La Macif cherche à simplifier la mise en relation du monde associatif avec de nouvelles générations de citoyens à la recherche d'une expérience bénévole riche, intense et porteuse de sens. Diffuz s'inscrit dans cette démarche en tant que plateforme d'interaction sociétale. Les verbatim obtenus auprès des plusieurs parties prenantes de la Macif, lors de la réalisation des entretiens semi-directifs et des observations participantes, confortent cette approche « globale ». L'analyse de la documentation de la Macif conforte aussi cette volonté d'impliquer de nouveaux sociétaires dans des projets sociétaux, tout en partageant ce choix autour des parties prenantes plus larges (dans l'optique de renforcer la place de cet acteur dans un environnement hyperconcurrentiel).
La Maif quant à elle s'est plutôt orientée vers l'ouverture d'espaces dédiés digitalisés au public via la création de Maif Social Club. L'intérêt sociétal est d'y faire émerger de nouvelles formes de pratiques collaboratives autour des valeurs historiques de la mutuelle. La numérisation de l'activité socioéconomique a indéniablement conduit à de nouvelles formes de solidarité, notamment auprès des plus jeunes. Ici, la digitalisation est au service d'un idéal de société où la Maif confirme sa vision d'acteur militant (éléments de langage dans sa communication institutionnelle). Ces nouvelles formes de solidarité sont clairement mises en avant lors des verbatim des parties prenantes. Son positionnement historique autour de l'éducation et de l'enseignement est ici conforté par sa volonté de « construire une société plus collaborative, pour vivre ensemble durablement ».

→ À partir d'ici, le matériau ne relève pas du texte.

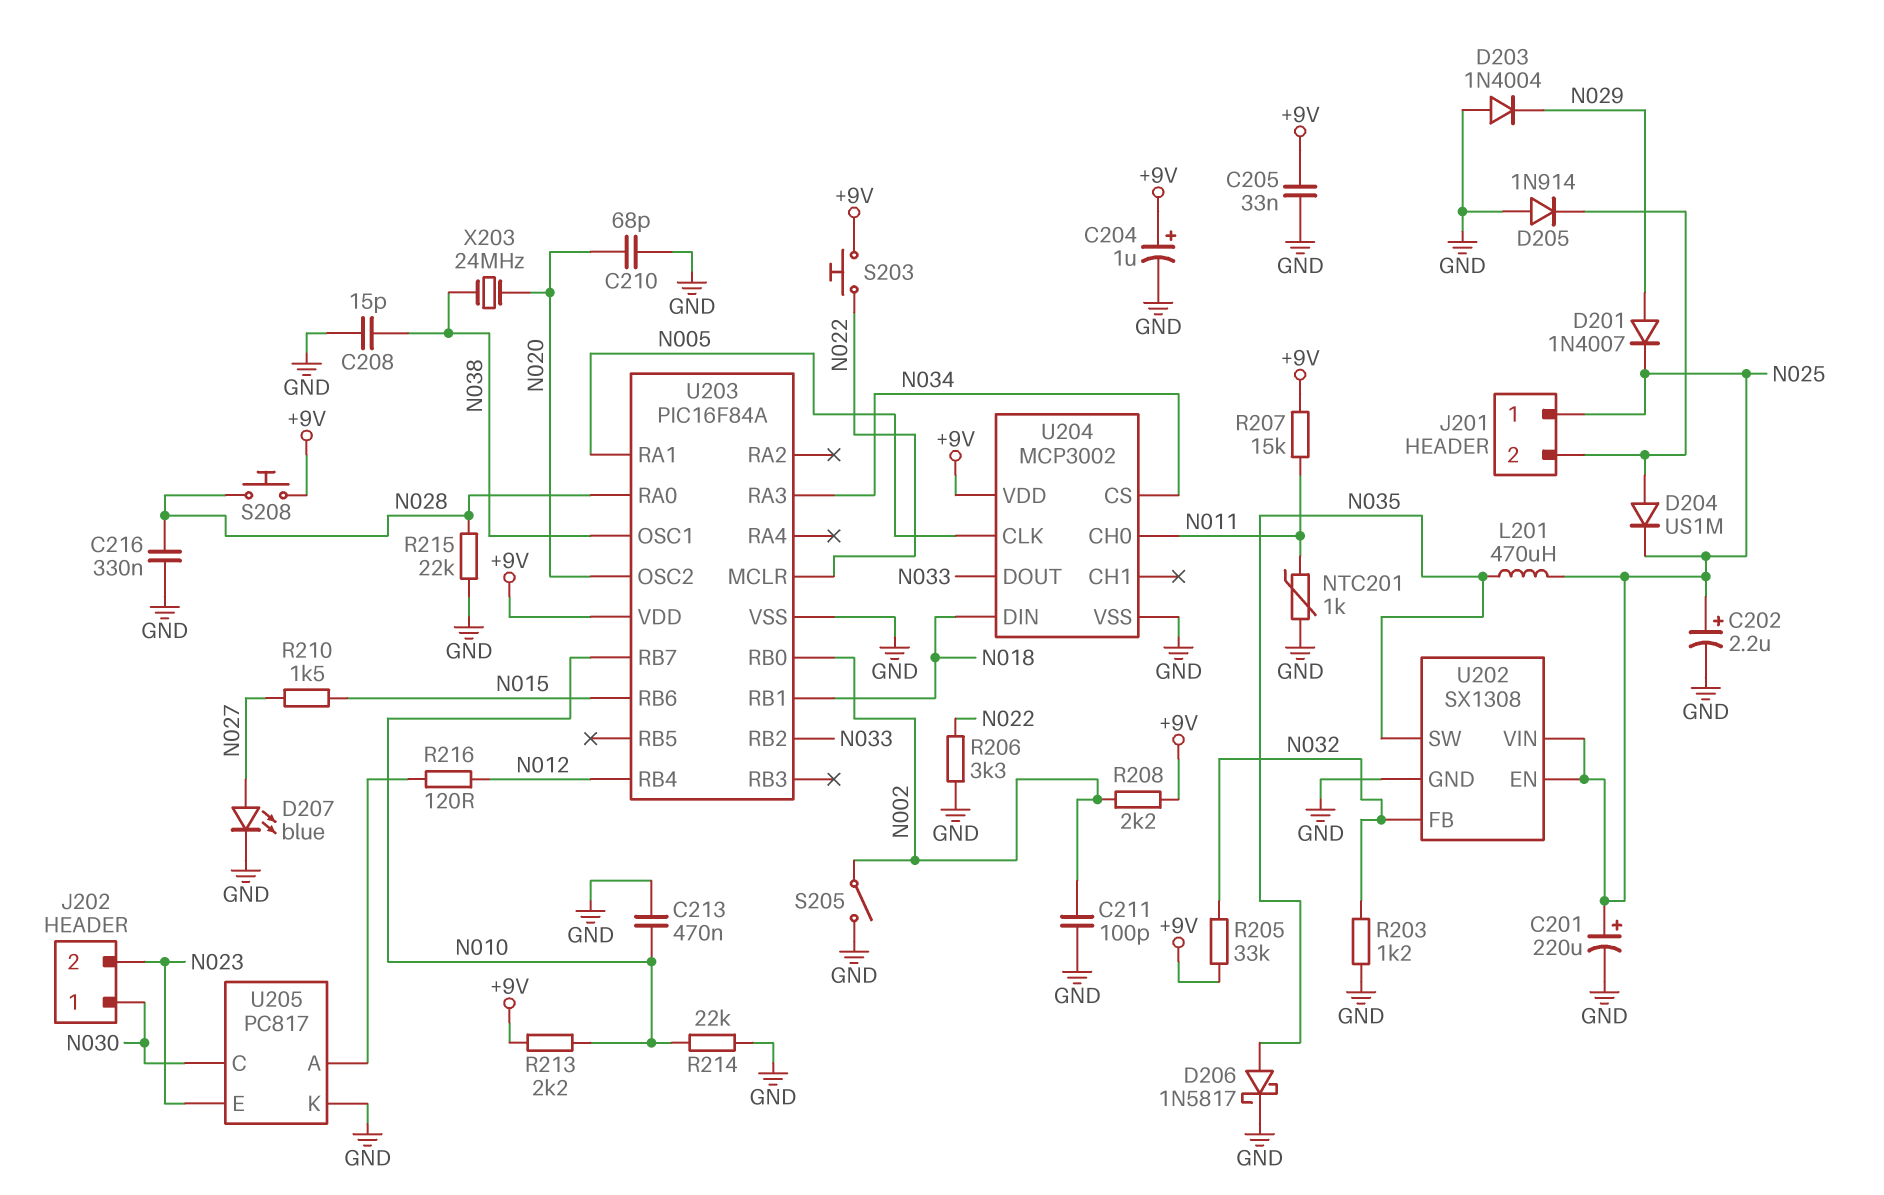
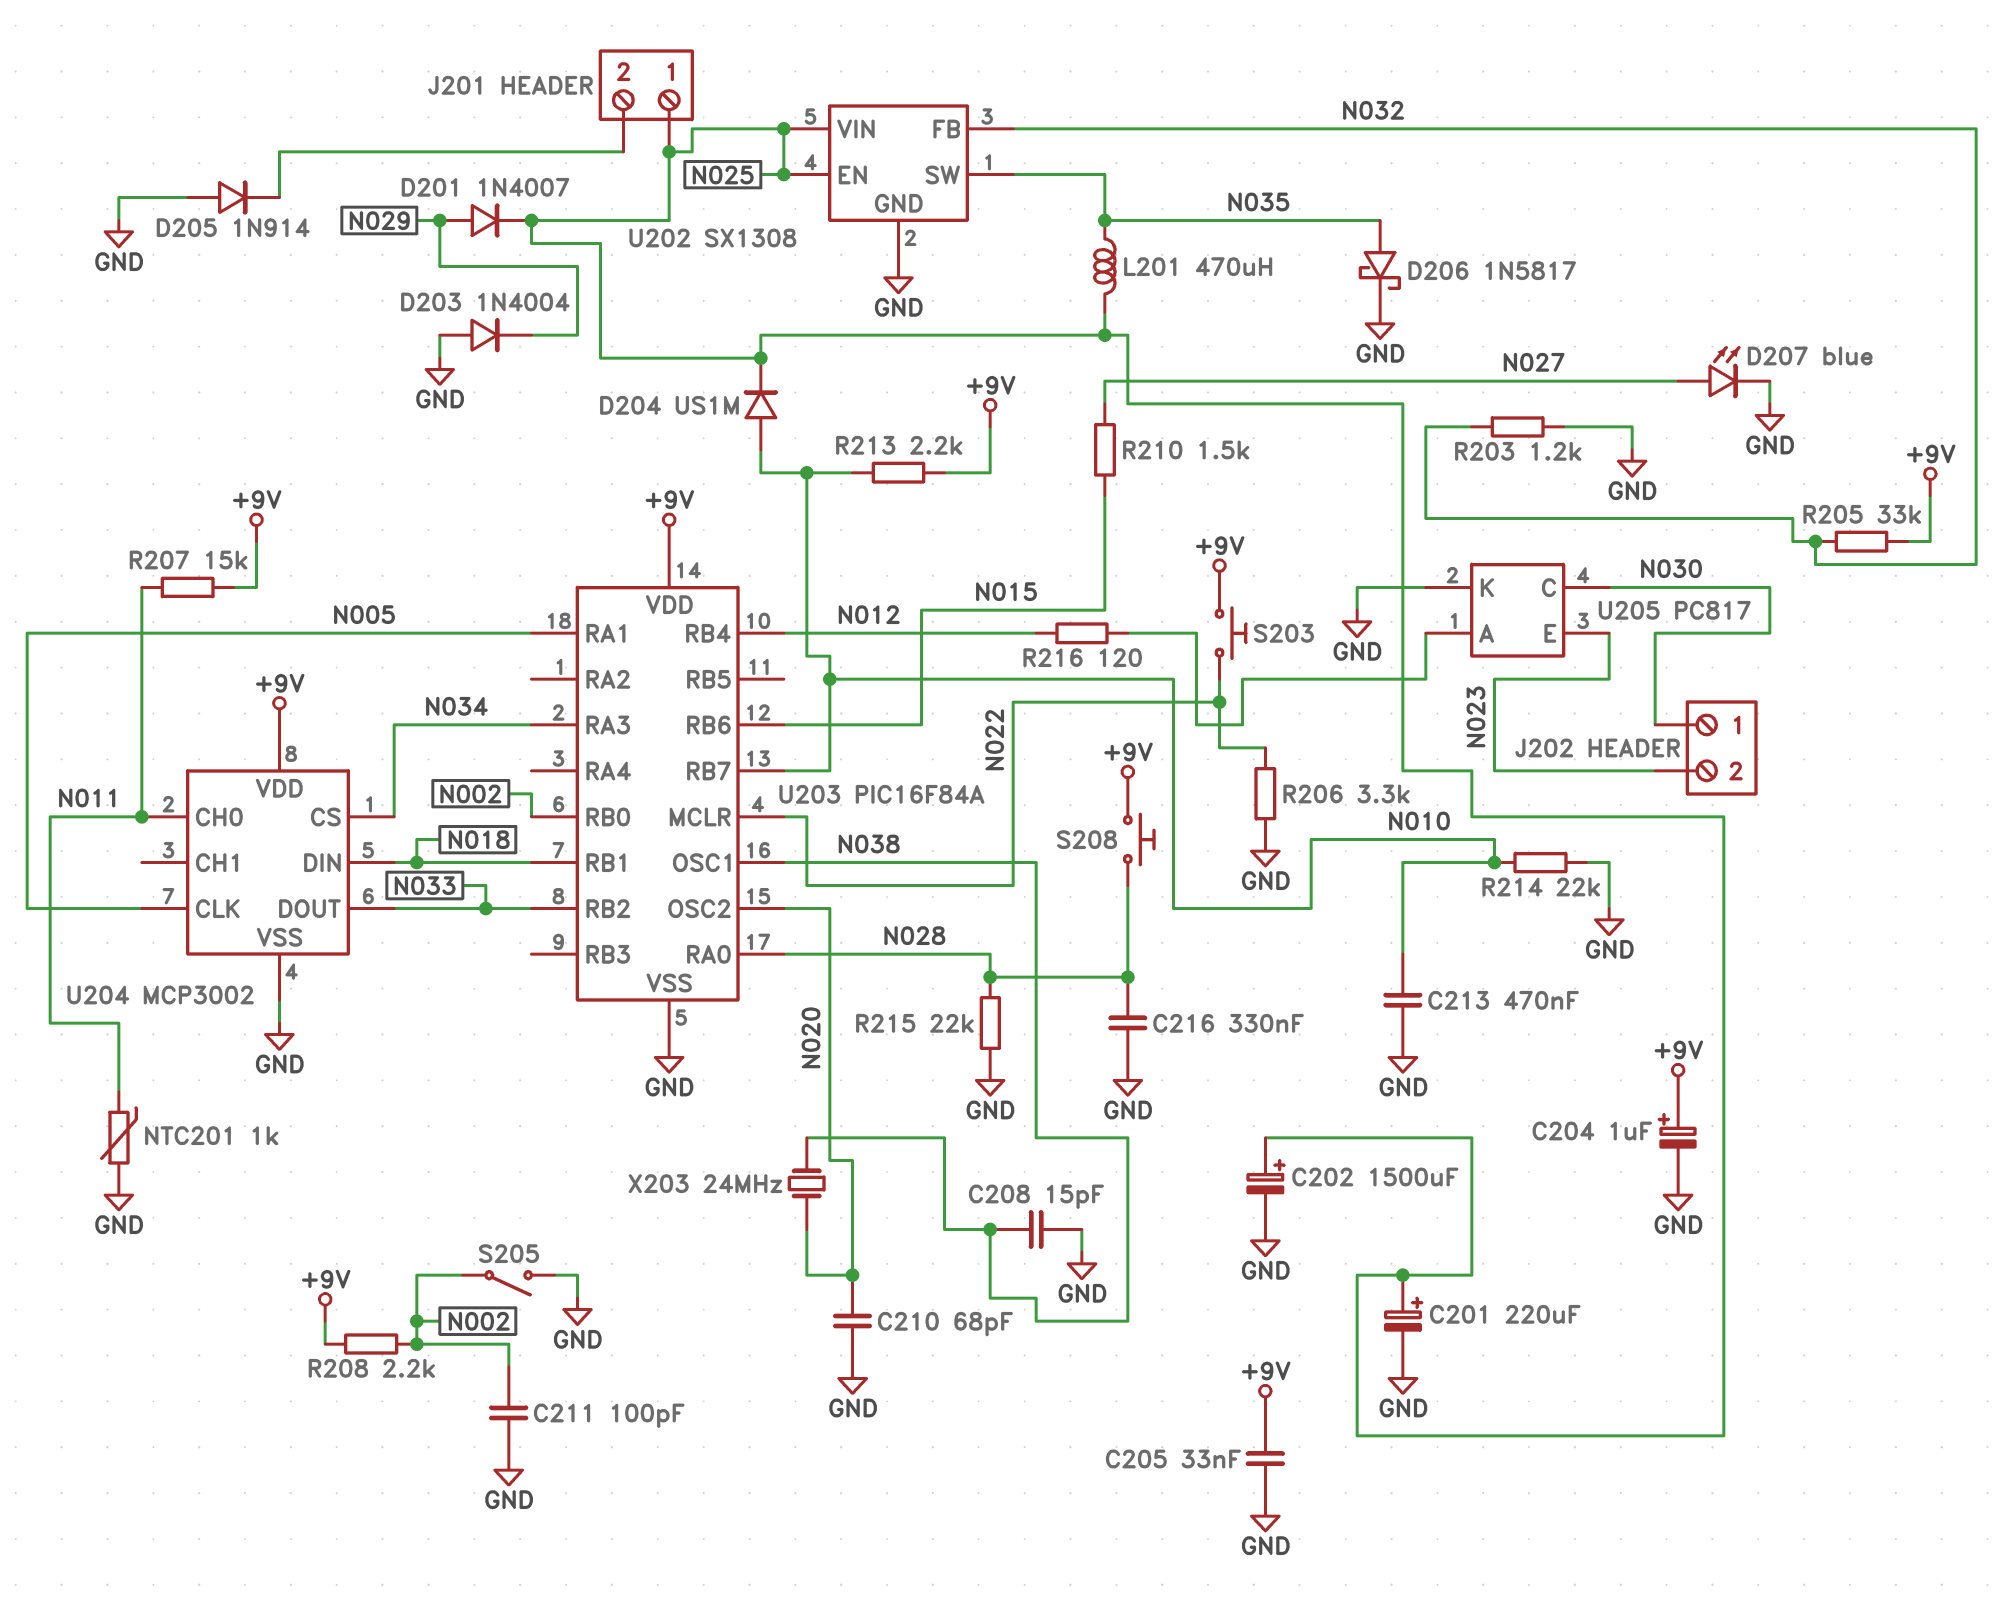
C202: 2.2uF (plus N025, minus GND) -> 1500uF (plus N025, minus GND)
D204: diode US1M (A J201/2, K N025) -> diode US1M (A N010, K N025)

Ces deux études de cas portent un regard intéressant sur la façon d'optimiser la digitalisation des relations entre des parties prenantes fortes que sont les sociétaires. Cependant, bien que l'objet social d'une mutuelle soit clairement orienté vers une démarche de responsabilité sociétale, l'impact organisationnel de cette révolution numérique n'en est qu'aux prémices. Comment appréhender ces mouvements de fond ? Comment anticiper les impacts qu'il y aura au sein même des métiers assurantiels ? Comment définir les plans stratégiques à court et moyen terme afin de préparer aux mieux ces entreprises ? Les mutuelles sont directement impactées par cette révolution numérique. Certains annoncent déjà que le secteur bancaire et assurantiel sera prochainement en restructuration comme a pu l'être l'industrie textile il y a quelques décennies en France. Ces mutations sectorielles sont déjà dénommées AssurTechs et FinTechs et nous n'en serions qu'au début. Alors, les mutuelles seront-elles capables de renouveler leurs relations auprès d'autres parties prenantes avec le soutien de la digitalisation ? La capitale de la French AssurTech étant déjà implantée à Niort, territoire historique du mouvement mutualiste français, l'implémentation digitalisée a déjà commencé.